Atravesé la ciudad en mi coche, respirando con dificultad. Media hora después estaba sentada en otra sala de reconocimiento médico, donde me dijeron que no me harían la biopsia, por el riesgo de que una masa potencialmente cancerosa filtrara células mutantes en mi pecho. Mientras el cirujano programaba una extirpación radical en mi seno izquierdo, rompí a llorar a mares. Tenía 31 años, y en los veinticuatro meses previos había sido madre dos veces y enfrentado amenazas de cáncer en todos los órganos que, creía yo, me hacían inherentemente mujer. Al parecer, todo esto contenía un mensaje para mí.
Pasé el fin de semana no con mi esposo y mis hijos, sino con un grupo de sanadoras de toda clase. Me leyeron la mano, me dieron masaje, recibí acupuntura y luego pasé horas en una regresión a vidas pasadas. Las sanadoras trabajaron diligentemente para resolver y liberar la energía atrapada en todas las vidas en las que yo había muerto a raíz de una lesión o enfermedad corporal. El domingo, ansiosa pero más tranquila, mi tribu y yo fuimos a ver G. I. Jane (Hasta el límite). Dos horas más tarde, salí física y emocionalmente exhausta. En la cena les dije a mis amigas que si Demi Moore había podido raparse y ser antipática, era indudable que yo podía renunciar a mis senos para sobrevivir.
El lunes en la mañana me vi en una camilla mirando al hombre que estaba a punto de quitarme casi todo mi seno izquierdo. Llegamos al acuerdo de que si la muestra de trayectoria indicaba cáncer, él me quitaría los dos senos y me programaría para reconstrucción lo más pronto posible. Caí en la nada de la anestesia, haciendo mis rezos, mientras me llevaban a la sala de operaciones.
Cuando desperté, dos increíbles ojos azules me miraban sonrientes.
–¡Ya despertó! –me saludó el médico.
Aún me sentía atontada, pero quería saber las nuevas. Traté de tocarme el pecho, mas no pude mover los brazos.
–Pasará pronto –me tranquilizó el cirujano–. Pero no hay necesidad de que se los busque; ahí siguen los dos –dijo, sonriendo de nuevo.
Consumida entonces por lágrimas de felicidad, él extendió la mano para tocar mi brazo. Se inclinó y me murmuró al oído:
–No sé qué hizo usted, ¡pero yo nunca había visto desaparecer un cáncer! ¿Algún día me enseñará el truco?

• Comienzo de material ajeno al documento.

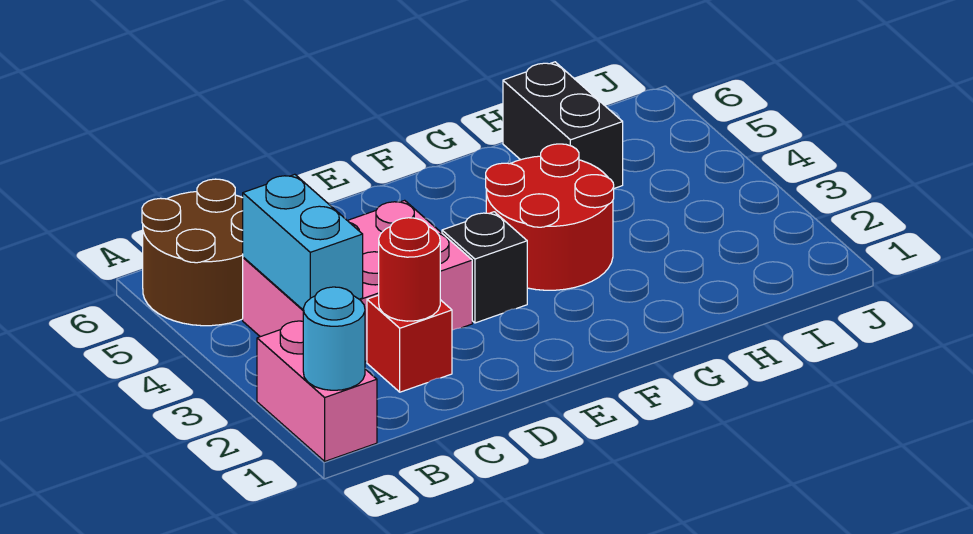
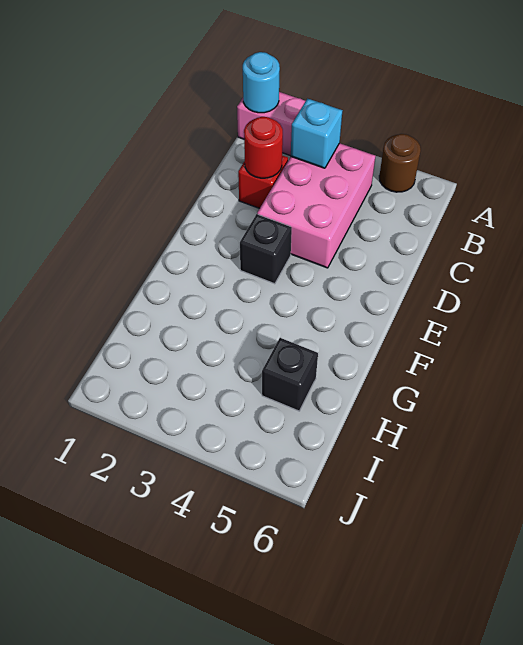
brown round brick A5:B6 level 1 -> brown round brick A5 level 1
cyan brick B3:B4 level 2 -> cyan brick B3 level 2
red round brick F3:G4 level 1 -> none
black brick H5:H6 level 1 -> black brick H5 level 1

Se irguió, me guiñó el ojo y se marchó a toda prisa.
Toda la vida creí que ser mujer era tener útero, vagina, senos y pelo largo. Pero en 1997 aprendí que consiste más bien en reconocer la imponente Luz interior que llena de paz, amor y dicha cada resquicio, y en saber que ninguna parte de mi cuerpo volvería a definirme jamás.